If Saul Bellow’s early novel, The Adventures of Augie March, inspired Roth at the beginning of his career to write about a generation of Jews younger than the immigrant Jews of Malamud’s fiction, a generation characterized less by victimization than by one “steeped in America, its freedom and talk, its energies and superabundance,” as David Remnick reports in his recent New Yorker profile (May 8, 2000), then Bellow’s later novels—his novels of contemplation—may have encouraged Roth to emulate him again, at least to some extent. In Ravelstein, for example, Bellow is concerned not so much, if at all, with relating the strong narrative line his critics desiderate as with a meditation on contemporary civilization, or what passes for civilization. Similarly, in Roth’s last three novels, what he has called his “thematic trilogy” on America in the 1950s, 60s, and later, Roth has given us both a retrospective view of where post-World War II America was and where we have emerged in the Clinton era. Unlike Bellow, his narrative line is clear enough but, like Bellow, it is subordinated, if not as obviously, to Roth’s more important concerns with American attitudes and behavior which, astute observer that he is, have preoccupied the writer—as it should preoccupy us—for some time. [End Page 173]

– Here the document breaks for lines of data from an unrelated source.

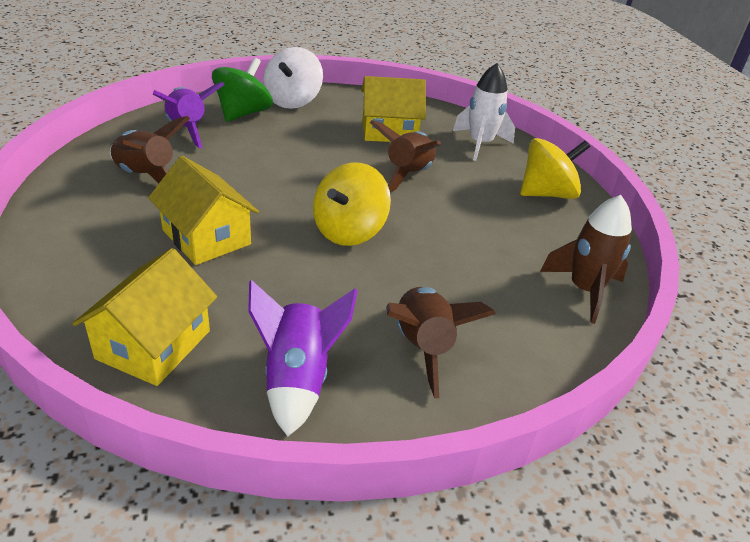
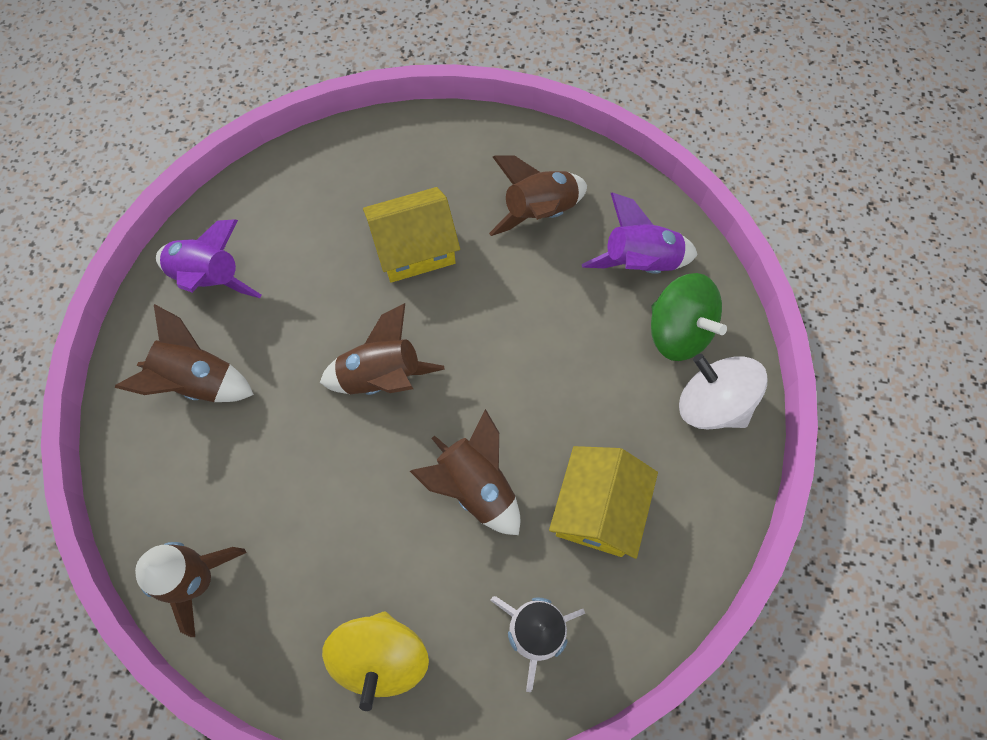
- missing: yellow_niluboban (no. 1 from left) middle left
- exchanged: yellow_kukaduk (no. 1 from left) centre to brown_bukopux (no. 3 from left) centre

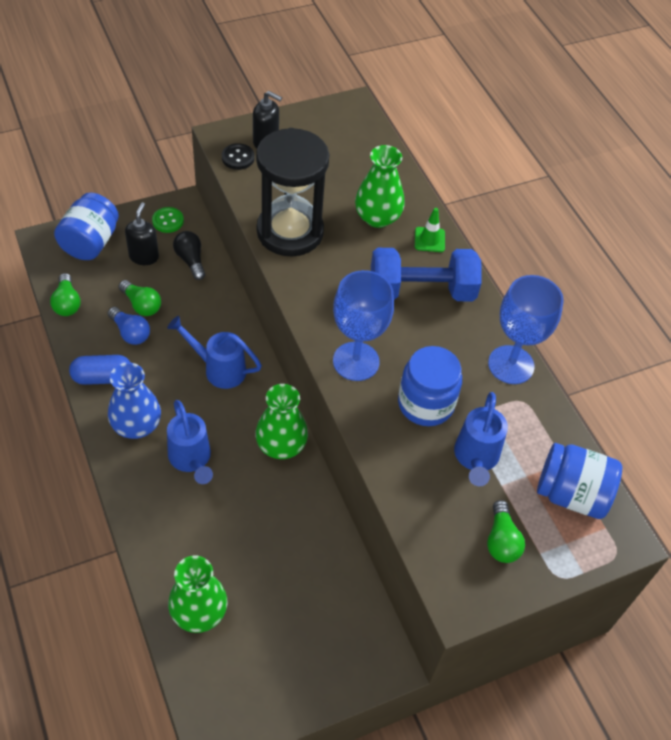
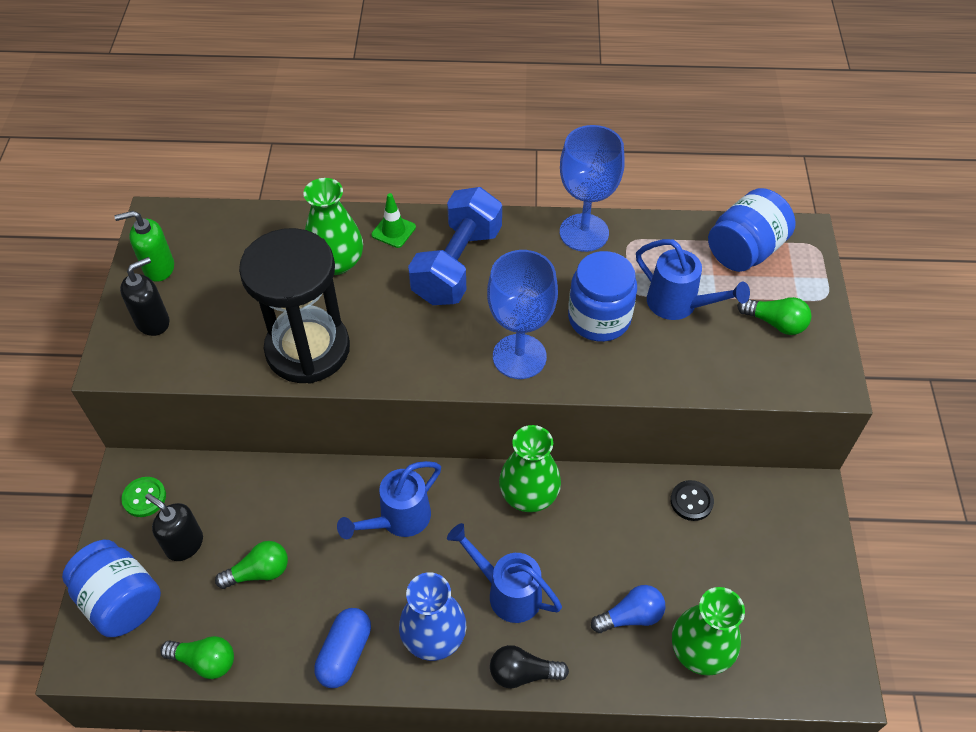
- appeared: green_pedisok middle left
- relocated: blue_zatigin middle left to bottom centre
- relocated: black_zatigin middle left to bottom centre
- relocated: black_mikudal top centre to bottom right
- spun: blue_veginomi (no. 1 from left in the first image) middle left = bottom centre 150 degrees counterclockwise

The Human Stain, supposedly based upon the life of the New York Times literary critic, Anatole Broyard, is about Coleman Silk, a Newark-born African American whose fair complexion allows him in his adult life to pass as a white man. In ways that for some critics recall Alexander Portnoy’s struggle to free himself from the shackles of his middle-class Jewish upbringing, Silk tries to escape his heritage and his family ties—and for most of his life, he succeeds. After one or two failed relationships with white women in New York, where he is studying classics after serving in the navy in World War II, he determines to renounce his race and everything and everyone connected with it. His father having died, he severs all other family ties, proclaims himself a secular white Jew, and marries Iris Gittelman, a woman born of atheist Russian immigrant Jews. Neither she nor their four children ever learn of his true origins; in fact, no one does until after his death, except perhaps for Faunia Farley, the lover half his age whom he has taken near the end of his life.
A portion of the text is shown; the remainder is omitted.